§ **RECORD EXCERPTS**:
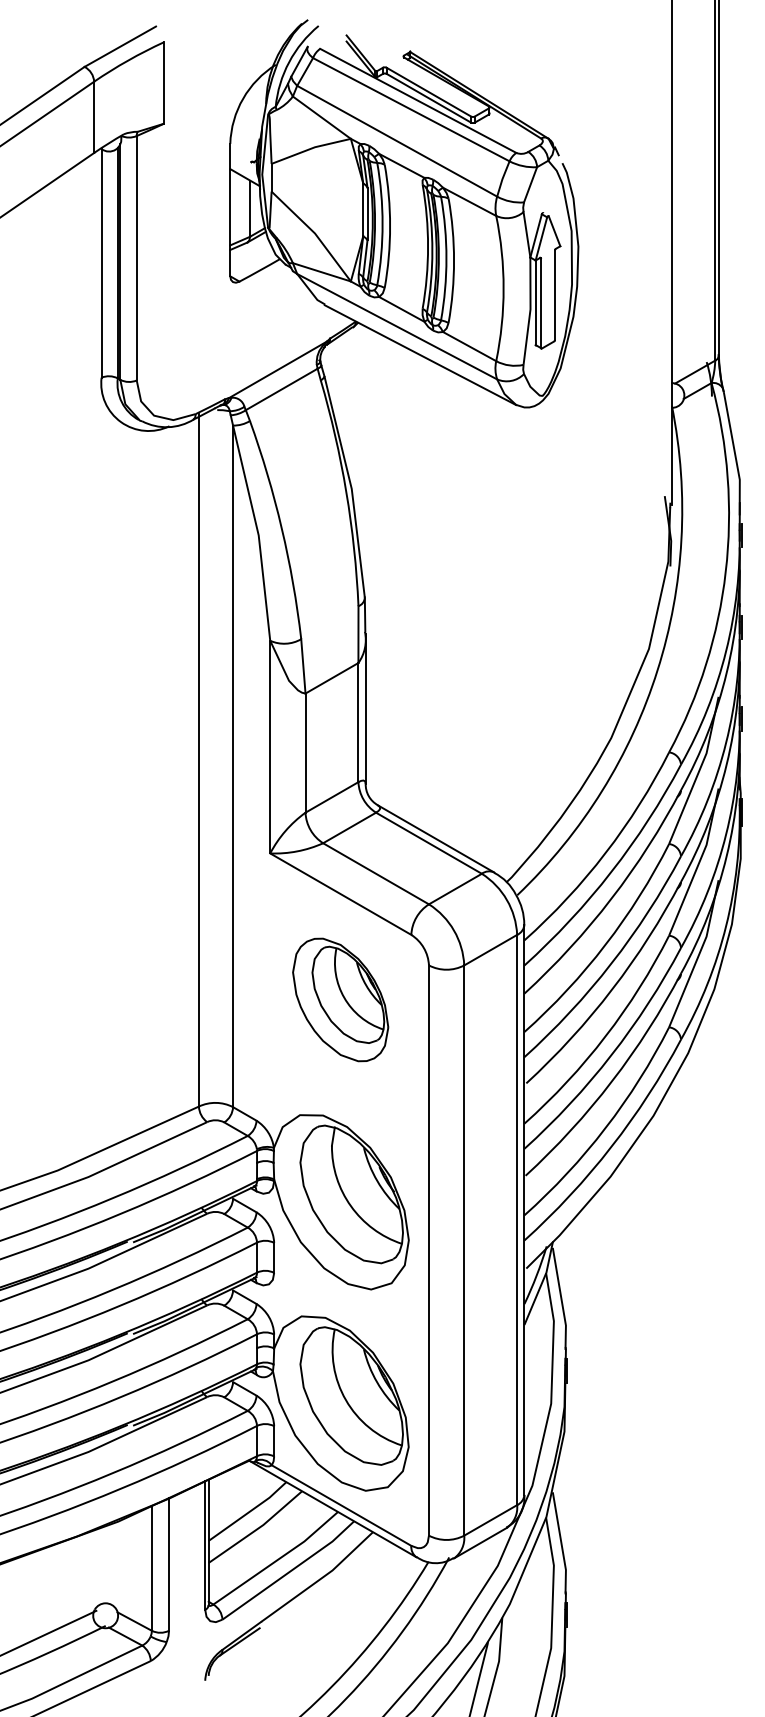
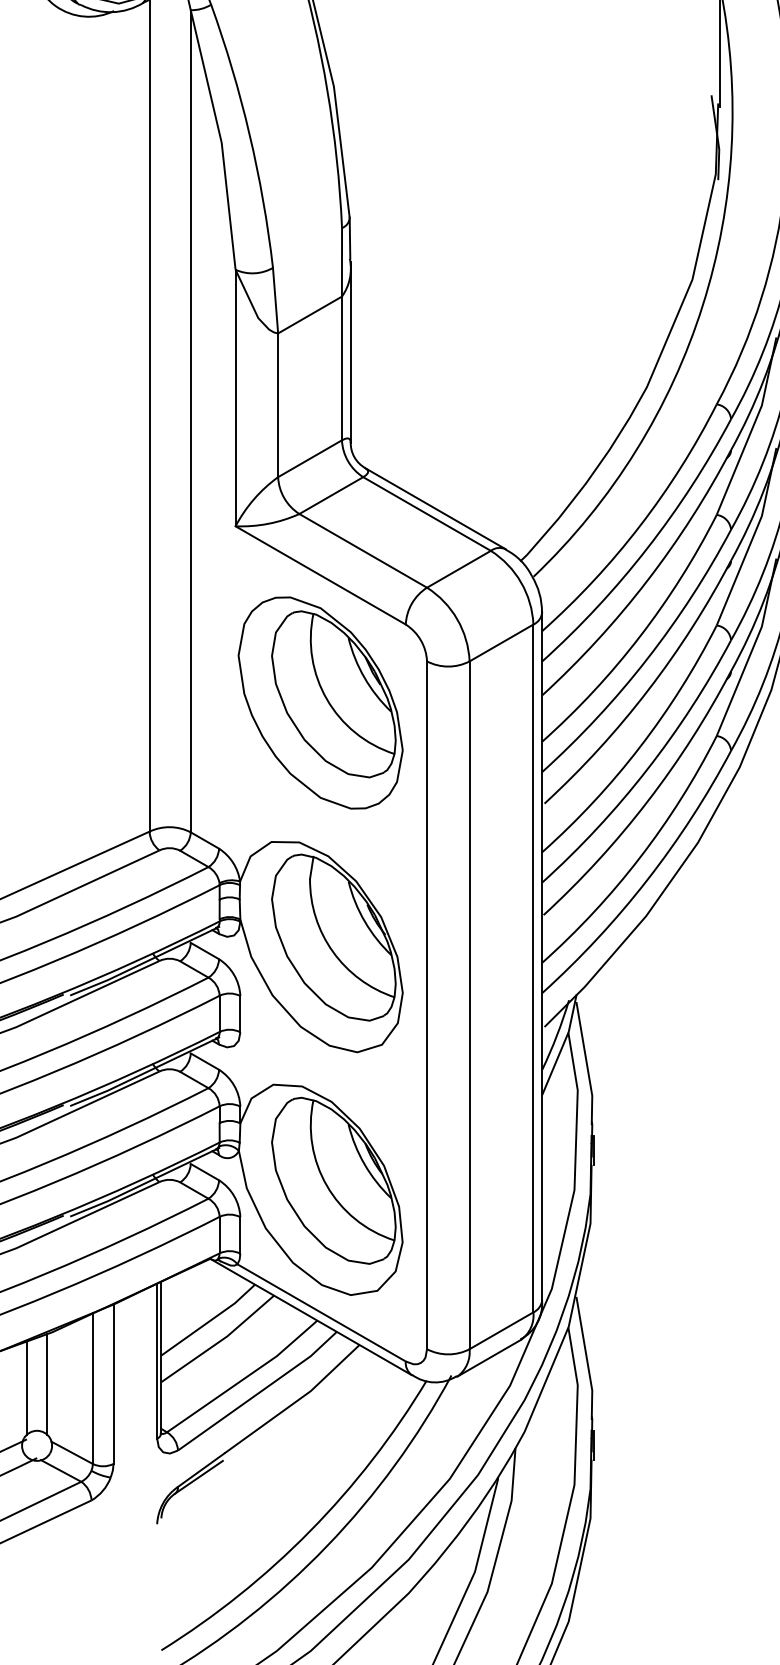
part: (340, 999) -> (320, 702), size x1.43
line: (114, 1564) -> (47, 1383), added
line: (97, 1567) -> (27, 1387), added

...

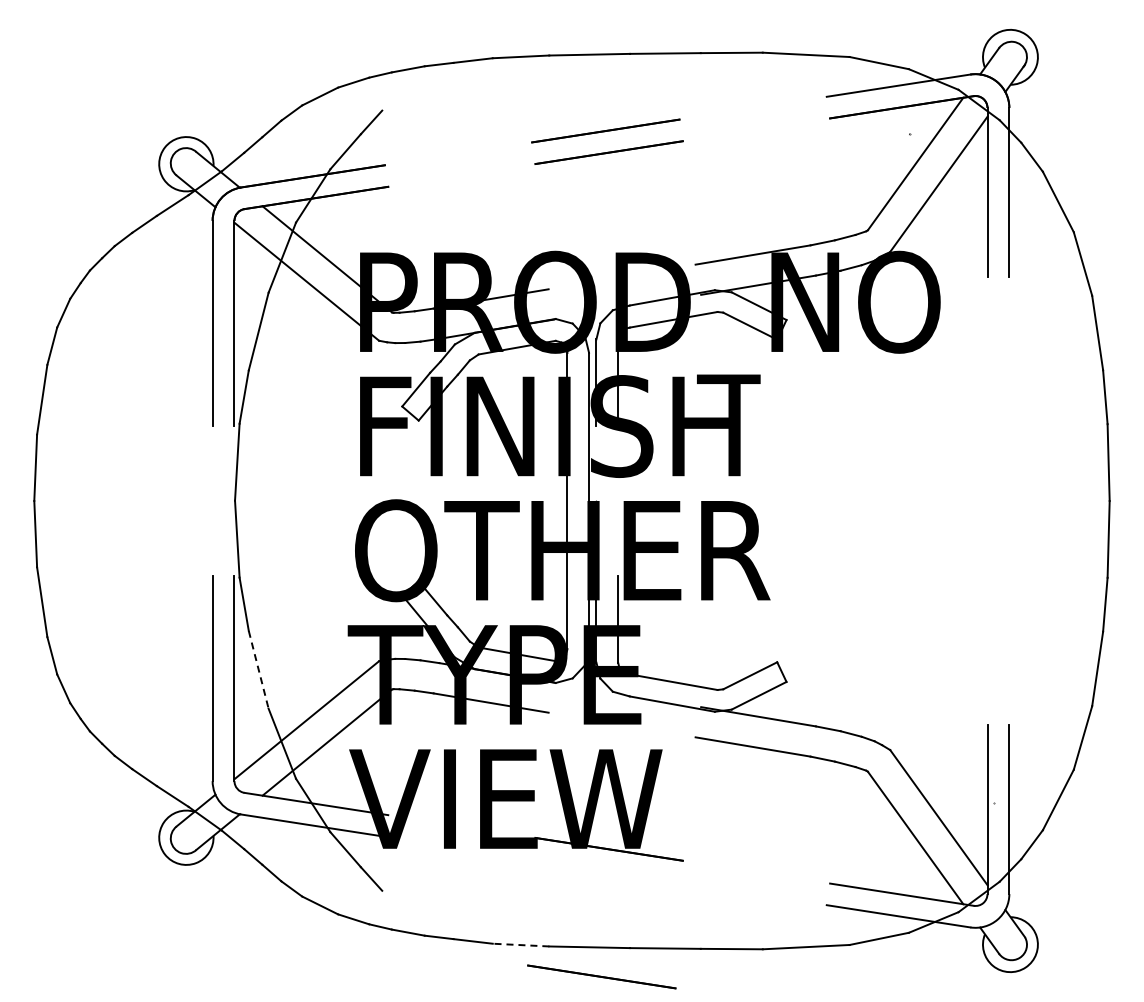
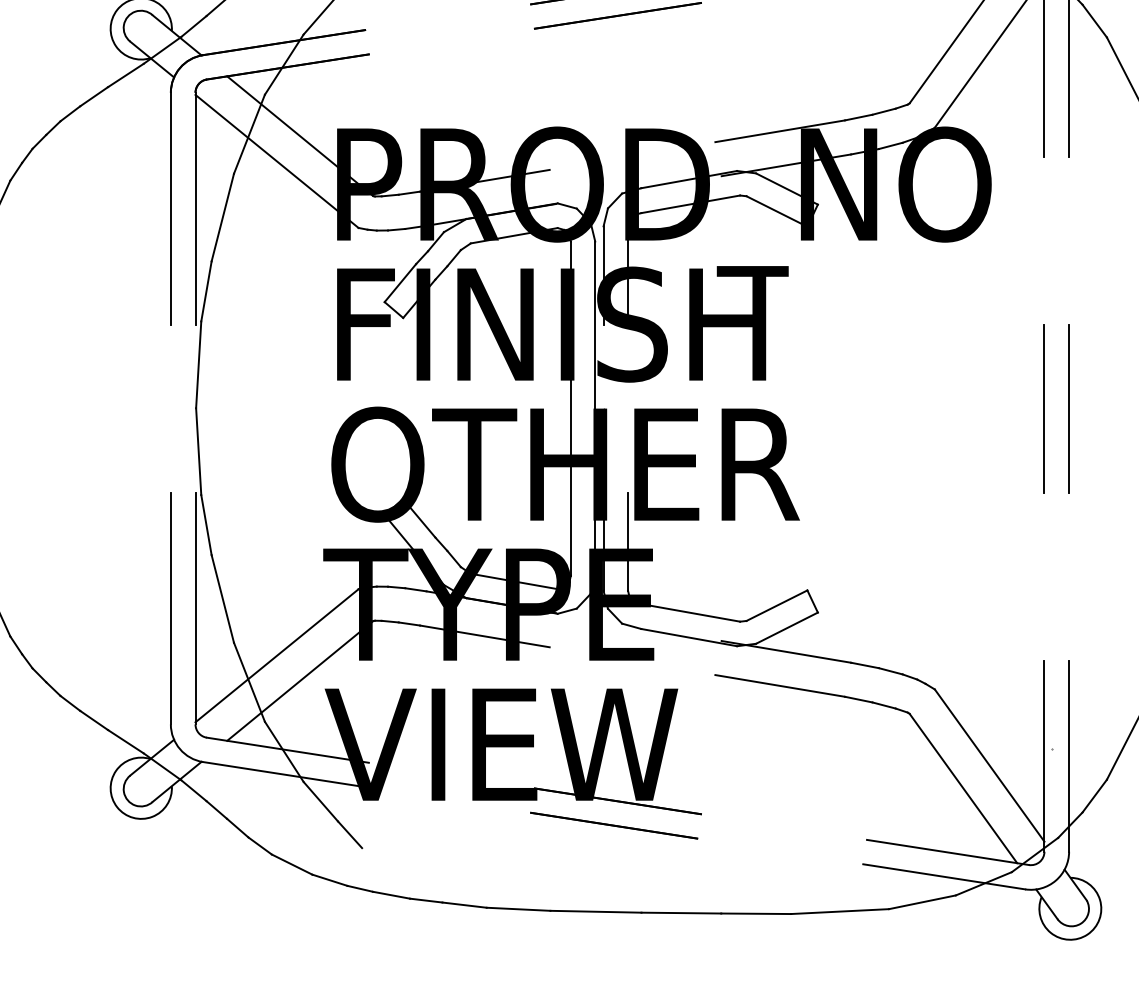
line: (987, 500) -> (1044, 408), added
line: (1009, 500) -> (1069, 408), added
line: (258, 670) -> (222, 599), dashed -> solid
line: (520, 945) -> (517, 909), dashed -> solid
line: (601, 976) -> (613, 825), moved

§ **PROBLEM REQUIREMENTS**:
Scan the records above for the lines holding "line: (258, 670)" and "line: (601, 976) -> (613, 825), moved". Transcribe those two and every line between them word for word, and no others.

§ **SOLUTION BELOW**:
line: (258, 670) -> (222, 599), dashed -> solid
line: (520, 945) -> (517, 909), dashed -> solid
line: (601, 976) -> (613, 825), moved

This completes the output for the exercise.